Additional ECG Findings in Today's Case:
As per Dr. McLaren — ECG #1 is diagnostic of a high-lateral wall OMI, which generally indicates acute occlusion of either the LCx or the 1st or 2nd Diagonal Branch of the LAD. Subtle chest lead findings in today's initial ECG provide a hint as to which of these vessels is likely to be the "culprit" artery.
  • The ST-T wave appearance in ECG #1 brings to mind the possibility of the South African Flag pattern — in which there is ST elevation (or hyperacute T waves) in lateral limb leads I and aVL — reciprocal ST-T wave depression in lead III — and ST elevation in lead V2, but not in any of the other chest leads (Note how these 4 leads follow the GREEN marking of the South African Flag in the visual that appears above ECG #1 in Figure-1).

  • As we have reported on in a number of posts in Dr. Smith's ECG Blog (Please see My Comment at the bottom of the page in the April 4, 2022 post and in the January 12, 2023 post) — the South African Flag pattern suggests that there may be acute OMI of either the 1st or 2nd Diagonal Branch of the LAD

  • Returning to the chest leads in the initial ECG in Figure-1 — there is slight ST elevation in lead V2 — but none in lead V3. Although baseline artifact makes assessment of the ST-T wave in leads V4 and V6 difficult — there does not appear to be ST elevation in lateral chest leads V4,V5,V6.
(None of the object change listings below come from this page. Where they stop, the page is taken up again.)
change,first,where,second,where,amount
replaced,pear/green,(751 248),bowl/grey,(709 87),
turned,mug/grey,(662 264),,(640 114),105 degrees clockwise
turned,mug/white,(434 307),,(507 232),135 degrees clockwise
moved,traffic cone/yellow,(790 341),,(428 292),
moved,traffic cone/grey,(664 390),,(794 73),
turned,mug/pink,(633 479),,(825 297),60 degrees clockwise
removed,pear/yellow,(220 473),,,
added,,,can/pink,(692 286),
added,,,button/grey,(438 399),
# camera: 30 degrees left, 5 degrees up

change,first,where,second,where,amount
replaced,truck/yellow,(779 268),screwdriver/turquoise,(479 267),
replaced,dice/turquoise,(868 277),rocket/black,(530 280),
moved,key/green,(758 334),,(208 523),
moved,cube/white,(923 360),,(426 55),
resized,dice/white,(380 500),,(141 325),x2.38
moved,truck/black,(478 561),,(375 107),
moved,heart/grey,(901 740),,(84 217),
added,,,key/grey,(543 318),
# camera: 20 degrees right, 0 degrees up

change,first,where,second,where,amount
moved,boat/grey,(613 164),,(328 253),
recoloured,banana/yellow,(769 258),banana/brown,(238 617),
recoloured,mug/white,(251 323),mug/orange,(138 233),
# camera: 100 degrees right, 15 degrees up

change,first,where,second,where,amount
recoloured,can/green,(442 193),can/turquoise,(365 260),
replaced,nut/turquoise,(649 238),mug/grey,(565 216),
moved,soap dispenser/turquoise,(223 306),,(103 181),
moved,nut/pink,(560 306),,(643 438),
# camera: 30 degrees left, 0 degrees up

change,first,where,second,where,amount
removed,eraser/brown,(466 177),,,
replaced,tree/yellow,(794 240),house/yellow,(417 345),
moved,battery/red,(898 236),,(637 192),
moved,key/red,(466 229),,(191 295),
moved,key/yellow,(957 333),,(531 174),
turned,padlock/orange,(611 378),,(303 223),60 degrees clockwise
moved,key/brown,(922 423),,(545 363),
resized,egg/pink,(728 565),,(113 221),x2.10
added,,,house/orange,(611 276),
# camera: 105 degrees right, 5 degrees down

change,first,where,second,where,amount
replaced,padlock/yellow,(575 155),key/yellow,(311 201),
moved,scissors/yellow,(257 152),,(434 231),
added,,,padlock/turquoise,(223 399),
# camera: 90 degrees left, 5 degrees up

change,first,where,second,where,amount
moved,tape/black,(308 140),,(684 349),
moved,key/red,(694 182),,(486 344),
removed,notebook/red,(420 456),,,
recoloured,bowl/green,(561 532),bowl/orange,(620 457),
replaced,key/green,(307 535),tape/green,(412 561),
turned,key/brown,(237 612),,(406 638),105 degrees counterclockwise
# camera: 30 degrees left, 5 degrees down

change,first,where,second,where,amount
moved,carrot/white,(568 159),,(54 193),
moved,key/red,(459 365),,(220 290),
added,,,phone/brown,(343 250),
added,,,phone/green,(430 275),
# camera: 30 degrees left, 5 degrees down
ECG #2 — done some time after ECG #1 — helps to clarify the picture. 
  • Limb lead findings in ECG #2 look more hyperacute than they did in ECG #1 — because of subtle-but-real increased ST segment straightening in leads I, III and aVL.
  • Chest lead findings in ECG #2 are are more pronounced than they were in ECG #1 — with now definite straightening of the ST segment in lead V2 — as well as ST flattening and depression now clearly seen in lead V3

  • IMPRESSION: I thought ST-T wave findings in ECG #2 were now highly suggestive of the South African Flag Sign — given hyperacute ST elevation in leads I and aVL — with reciprocal ST depression in lead III (also in aVF) — and with definite straightening of the ST segment takeoff in lead V2, which clearly looks different than the lack of ST elevation in any other chest lead (and with ST flattening and depression in lead V3). These ECG findings are consistent with results of cardiac catheterization showing 95% narrowing of the 1st Diagonal, with no indication of TIMI flow.